In [38]:
from sklearn.ensemble import RandomForestRegressor, RandomForestClassifier
from sklearn.model_selection import RepeatedStratifiedKFold
from calour.training import plot_scatter, plot_roc, plot_cm
In [17]:
import calour as ca
In [18]:
%matplotlib notebook
We will use the data from Qitta study 103 (https://qiita.ucsd.edu/study/description/103#)
In [19]:
dat=ca.read_amplicon('data/88-soil.biom',
'data/88-soil.sample.txt',
normalize=100,min_reads=10)
In [20]:
print(dat)
We throw away all features with total reads (over all samples) < 1 (after each sample was normalized to 100 reads/sample). Note alternatively we could filter based on mean reads/sample or fraction of samples where the feature is present. Each method filters away slightly different bacteria. See filtering notebook for details on the filtering functions.
In [22]:
dat=dat.filter_abundance(1)
dat
Out[22]:
Let's look at the distribution of pH for all the samples:
In [7]:
dat.sample_metadata['ph'].hist()
Out[7]:
In [8]:
dat.sort_samples('ph').sort_centroid(n=0.001).plot(sample_field='ph', gui='jupyter')
Out[8]:
We can then run regression analysis:
In [9]:
it = dat.regress('ph', RandomForestRegressor(random_state=0), cv=5, params=[{'n_estimators':3}, {'n_estimators': 500}])
This function returns a generator, which yields the prediction result for each parameter set specified in params
. Here we would like to see how the number of trees (named n_estimators
) in the model impact its performance. The result with n_estimators = 10
is:
In [10]:
res1 = next(it)
In [11]:
res1.head()
Out[11]:
We can plot out the result as following. Each dot is a sample with observed and predicted pH, colored by the fold of cross validation the sample is from. The diagonal line indicates perfect predition. The correlation coefficient and its p-value between the prediction and observation are also annotated around the top of the plot.
In [13]:
plot_scatter(res1, cv=True)
Out[13]:
Let's look at the result for n_estimators = 500
:
In [14]:
res2 = next(it)
In [15]:
res2.head()
Out[15]:
In [16]:
plot_scatter(res2, cv=True)
Out[16]:
From the plot, you can see, with more trees in the Random Forest model, the prediction is much better with a higher correlation coefficient.
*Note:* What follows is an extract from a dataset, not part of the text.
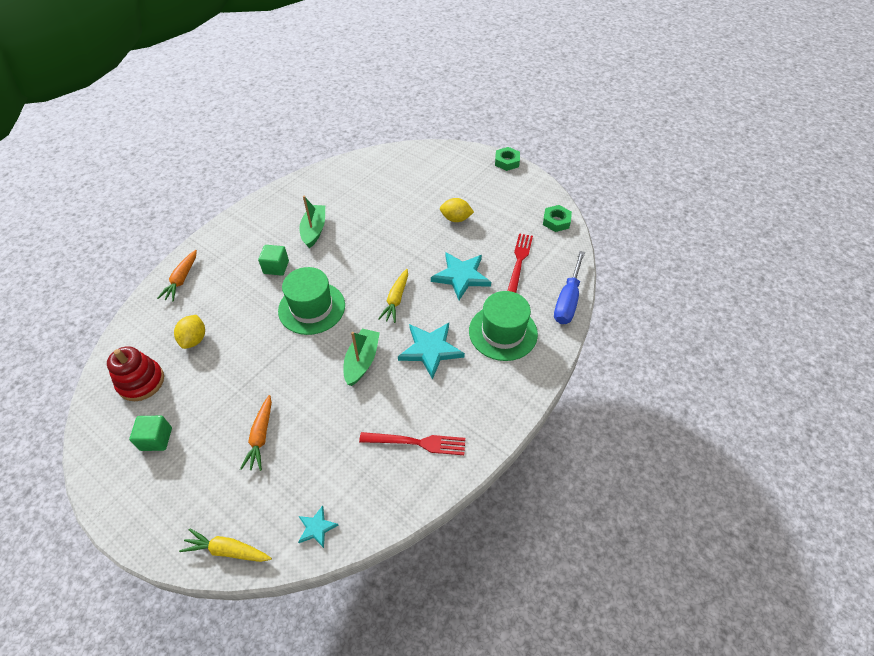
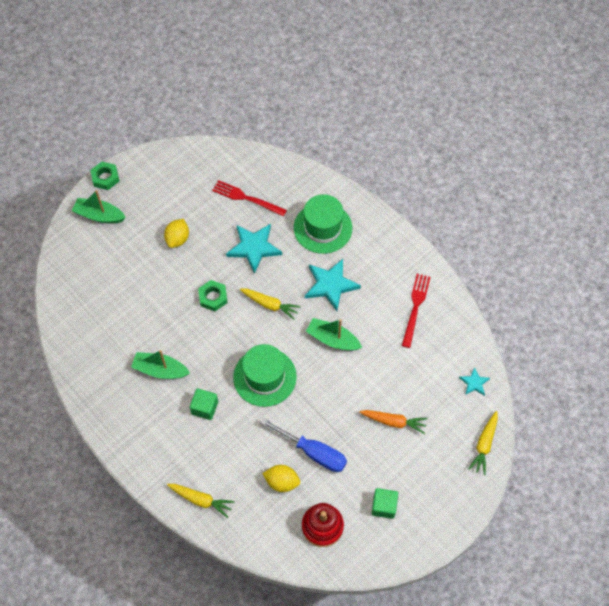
camera: 80 degrees left, 10 degrees up
(181, 280) = (201, 500): orange carrot -> yellow carrot
(466, 165) = (99, 215): none -> green boat
(556, 221) = (203, 157): green nut -> green nut (213, 297)
(567, 301) = (299, 173): blue screwdriver -> blue screwdriver (314, 452)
We can do analysis similarly for classification. Let's show it with another data set that was introduced in previous notebook.
In [23]:
dat=ca.read_amplicon('data/chronic-fatigue-syndrome.biom',
'data/chronic-fatigue-syndrome.sample.txt',
normalize=10000,min_reads=1000)
In [24]:
print(dat)
Let's see if we can distinguish patient samples from control samples with classification:
In [25]:
dat.sample_metadata['Subject'].value_counts()
Out[25]:
In [31]:
it = dat.classify('Subject', RandomForestClassifier(random_state=0), cv=RepeatedStratifiedKFold(5, 3), params=[{'n_estimators':3}, {'n_estimators': 500}])
In [32]:
res1 = next(it)
In [33]:
res1.head()
Out[33]:
We can plot out the result as ROC curve or confusion matrix.
In [34]:
plot_roc(res1, classes=['Patient'])
Out[34]:
You can also plot confustion matrix:
In [42]:
plot_cm(res1)
Out[42]:
Let's look at the result for n_estimators = 500
:
In [35]:
res2 = next(it)
In [36]:
res2.head()
Out[36]:
In [37]:
plot_roc(res2, classes=['Patient'])
Out[37]:
You can also plot confustion matrix:
In [41]:
plot_cm(res2, normalize=True)
Out[41]:
From the confusion matrix and ROC plots, you can see, with more trees in the Random Forest model, similar to regression, the classification accuracy is much better.